Attorney, Agent or Firm: Vigil; Thomas R. Welsh & Katz,
Ltd.
Parent Case Text
CROSS REFERENCE TO RELATED APPLICATIONS
This application is a continuation of PCT/AT01/00040 filed on Feb.
19, 2001 which claims priority from Austrian Application No. A
250/2000 filed on Feb. 18, 2000.
Claims
We claim:
1. Deformation element (1) of a rail-borne vehicle which is
disposed in the region of at least one deformation zone located on
the front or rear end of the vehicle and comprises at least one
hollow body having a tubular hollow space, characterised in that
said hollow body is attached in a replaceable manner in the
rail-born vehicle and is formed from two metal sheets (2a, 2b), of
which at least one sheet is designed as a profiled metal sheet
(2a', 2b') and which are connected together on mutually facing
cross-pieces (3a, 3b) which lie against each other thus forming
hollow boxes (4a, 4b) extending in parallel with respect to each
other, wherein the metal sheets (2a, 2b) are held in a frame (5)

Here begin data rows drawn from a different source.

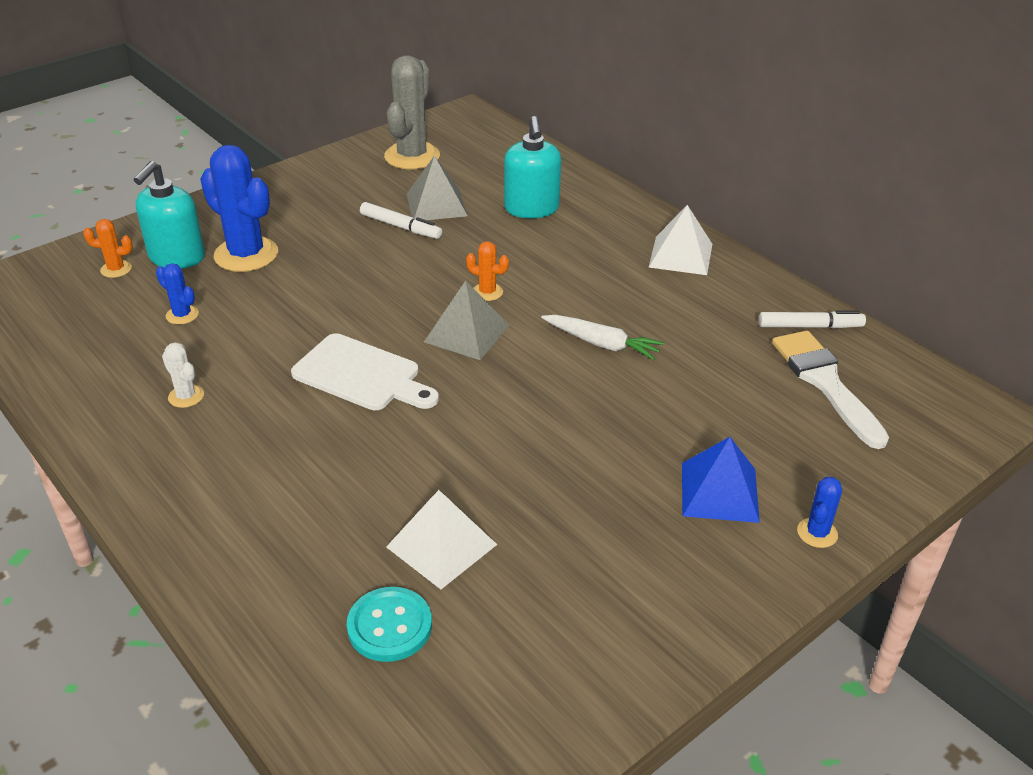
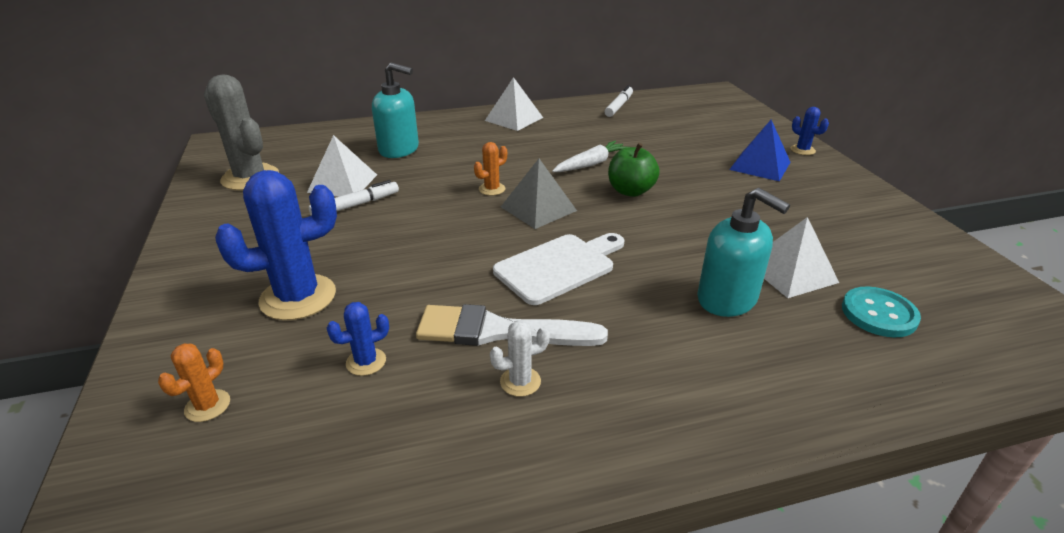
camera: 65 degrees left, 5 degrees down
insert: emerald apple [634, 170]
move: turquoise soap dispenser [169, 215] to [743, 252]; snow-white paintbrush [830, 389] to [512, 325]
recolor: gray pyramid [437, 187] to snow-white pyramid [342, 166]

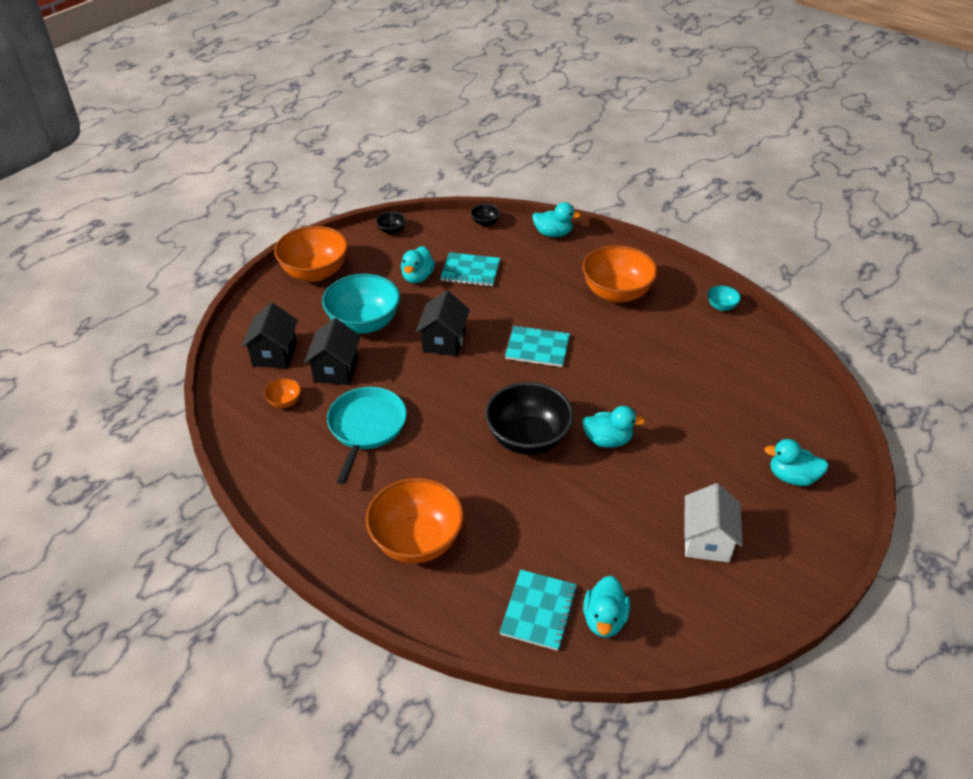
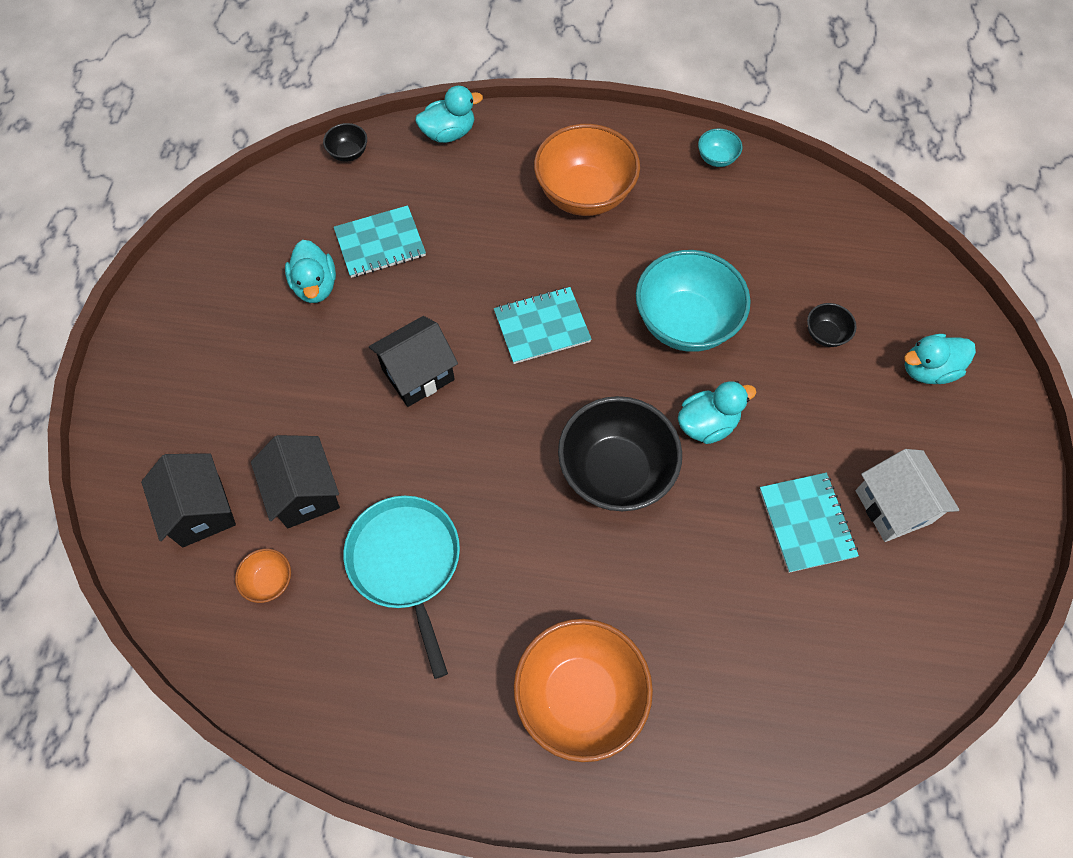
camera: 30 degrees left, 20 degrees up
delete: orange-coloured deep dish [311, 254]; turquoise duck [606, 606]
move: turquoise deep dish [361, 303] to [693, 301]; jet-black deep dish [391, 223] to [832, 325]; turquoise notebook [538, 610] to [809, 523]
rotate: jet-black cottage [443, 323] = [413, 361] 75 degrees clockwise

comprising two side parts (5a, 5b) and a front part (6), and
wherein the front part (6) comprises a box-shaped transverse beam
(6') which extends substantially over the entire width of the
vehicle.
2. Deformation element as claimed in claim 1 characterised in that
the two metal sheets (2a, 2b) lying one on top of the other are
welded together at points on their mutually contacting
surfaces.
3. Deformation element as claimed in claim 1, characterised in that
the hollow boxes (4a, 4b) comprise a hexagonal cross-section.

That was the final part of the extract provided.